I’m a dog person. If my whole life had to be about an animal it would be a dog. If I had to take one animal to a desert island? Dog. The dog is my heart animal, in that everything that has to do with them is done with my heart. I’m not that interested in training or competing or doing much of anything with them except everything – the daily travails of boring sit by my feet during the work days to the weekends full of adventure on trails and in cities, swimming in mountain lakes and chasing rabbits across the sagebrush for fun. All of it, a dog or two by my side. If I could only choose one animal to have for the rest of my life, I would take a dog. Not a horse.
But! This is not a world where we have to make those kind of choices, thank goodness, so now I have both. Dogs AND horses. And I have this blog that I thought would be about horses but guess what, winter is long here and sometimes there’s only so much to say about horses. So let me tell you about some dogs.
- The Brown. She’s numero uno in everyone’s heart and has earned it. She hails from squirrel hounds in Tennessee but has lived in Massachusetts, New Hampshire, and Oregon. She’s aging gracefully with bunny hair between her teeth and an elk bone buried nearby for safe keeping. She takes the spot closest to the wood stove and the horse poop pile furthest from the mule. We jokingly say that her motto is, ‘ I do what I want,’ and she largely does.

It almost looks like she’s being obedient here.
- The Grey. This dog is half wild but somehow entirely domesticated. We took her in when her redneck, deadbeat owners refused to care for her and she came begging to the neighbors (us) for food during her pregnancy and raising puppies. (Her puppies looked like full-bred border collies. The dad was not much of a border collie. The Grey is not much of a border collie. Dog genetics are weird.) She’s probably got husky in her and she loves to run and hunt. But indoors she is a princess and she has adapted to life by the fire with gusto. She has way more livestock experience than The Brown and thinks that chasing horses and mules when they’re wound up is fun. (Spoiler alert: it’s not.) She’s an outstanding ambassador for the canine race otherwise and her biggest concern in life is going up to every human she sees to ask them whether or not they think she’s pretty. (Spoiler alert: she is.)

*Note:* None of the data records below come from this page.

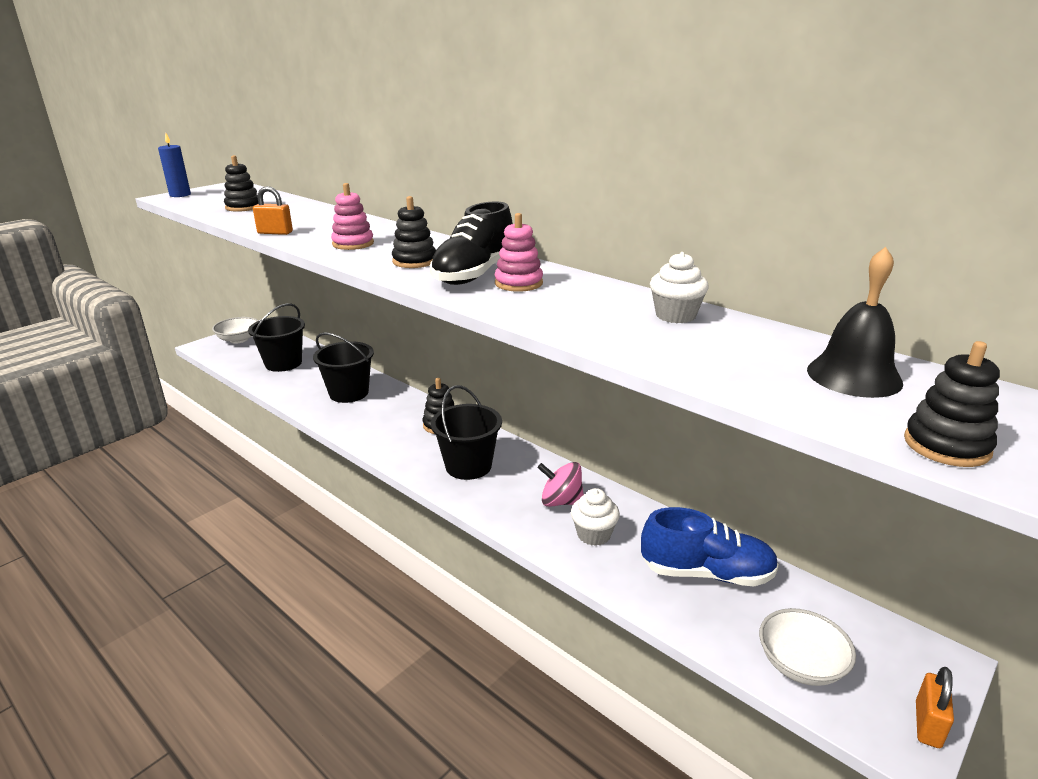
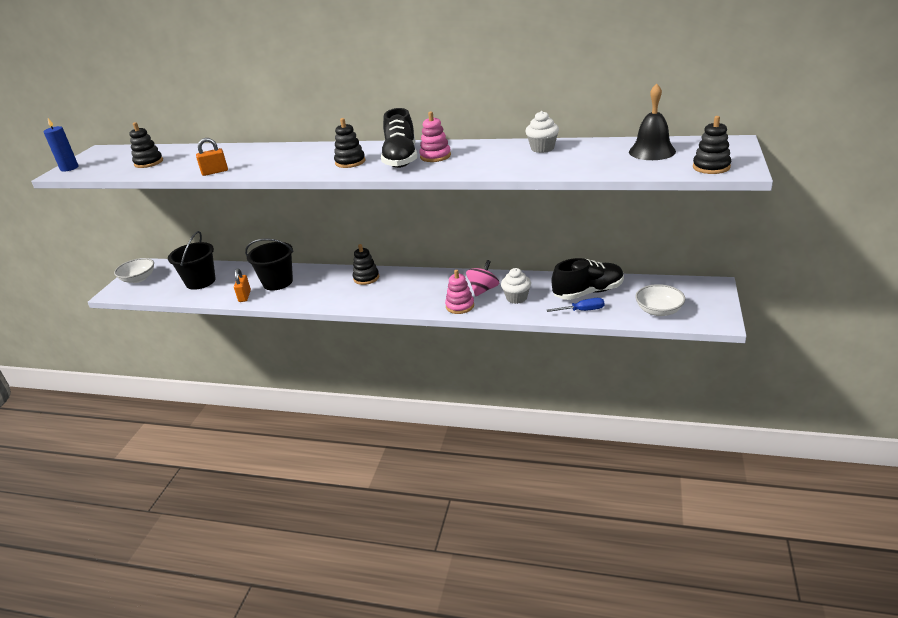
camera: 25 degrees left, 5 degrees up
(353, 244) = (288, 163): pink stacking toy -> pink stacking toy (460, 306)
(468, 466) = (409, 292): black bucket -> none
(561, 501) = (483, 290): pink spinning top -> pink spinning top turned 135 degrees clockwise
(673, 602) = (583, 310): none -> blue screwdriver
(706, 573) = (588, 292): blue shoe -> black shoe
(927, 724) = (722, 310): orange padlock -> orange padlock (244, 296)

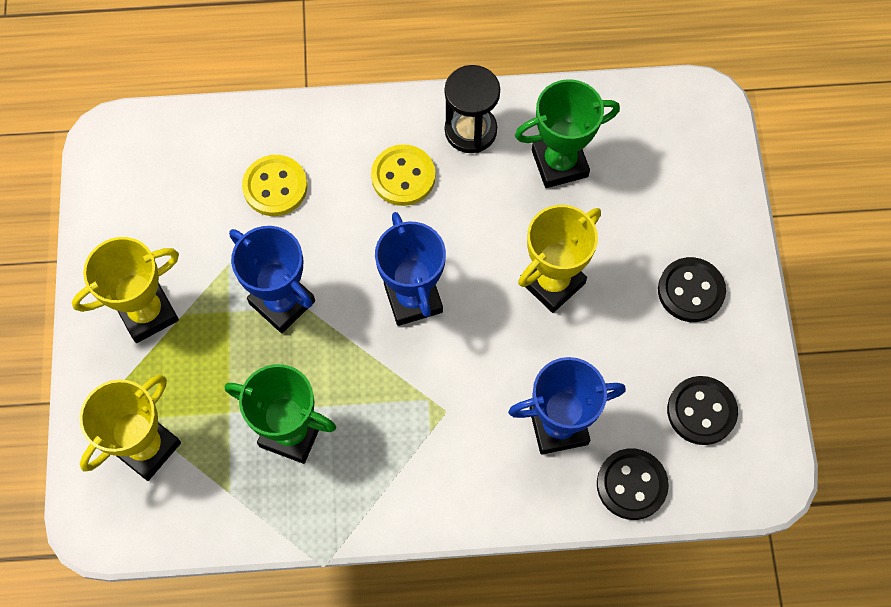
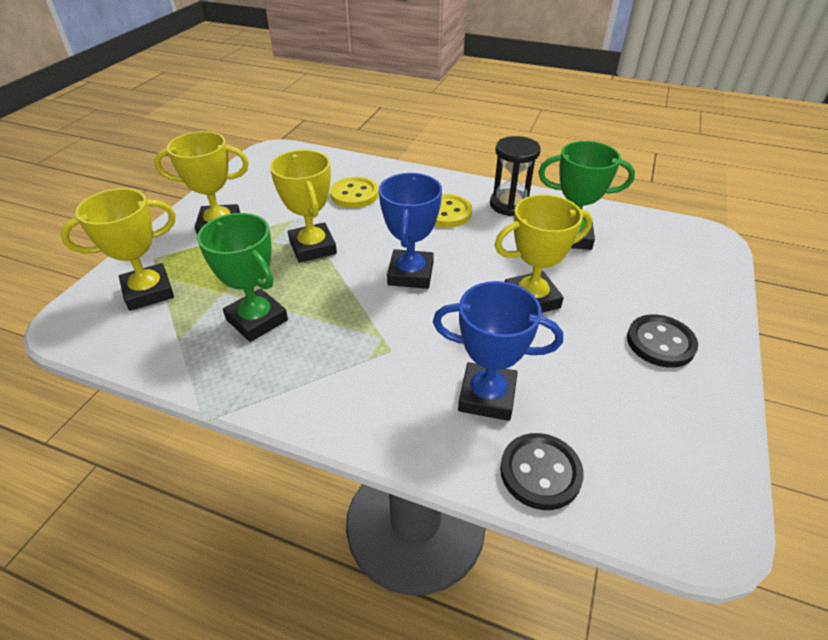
camera: 25 degrees right, 25 degrees down
(282, 302) = (313, 247): blue trophy -> yellow trophy
(701, 411) = (642, 437): black button -> none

- The Fosters. This year we decided to pitch in and give the local animal rescue a hand by fostering dogs. This entails providing the bridge between whatever situation they came from (it’s best not to even imagine) and their forever homes. So far we’ve had two: Little, a heeler-border collie mix who was an adorable, energetic sprite of a mutt, and Daisy Deuce, who seems like she could be a mix of a golden retriever and a river otter, except colored like a border collie mix. She slides around in the snow otter-like and spends much of her time in repose on her back, a hoard of toys and socks and towels she has collected strewn about her. We’ve had her less than a week and the transformation has been astounding. I might have cried a little today watching her play, after witnessing the shut-down, timid creature that walked in this house a week ago. That’s what I mean when I say dogs are my heart animals, everything about them pings at that big old muscle in my chest.
A good ranch/barn/farm is not a good ranch/barn/farm without some dogs. There will always be as many as we can fit on mine.

Dogs and wide open spaces; two of my favorite things.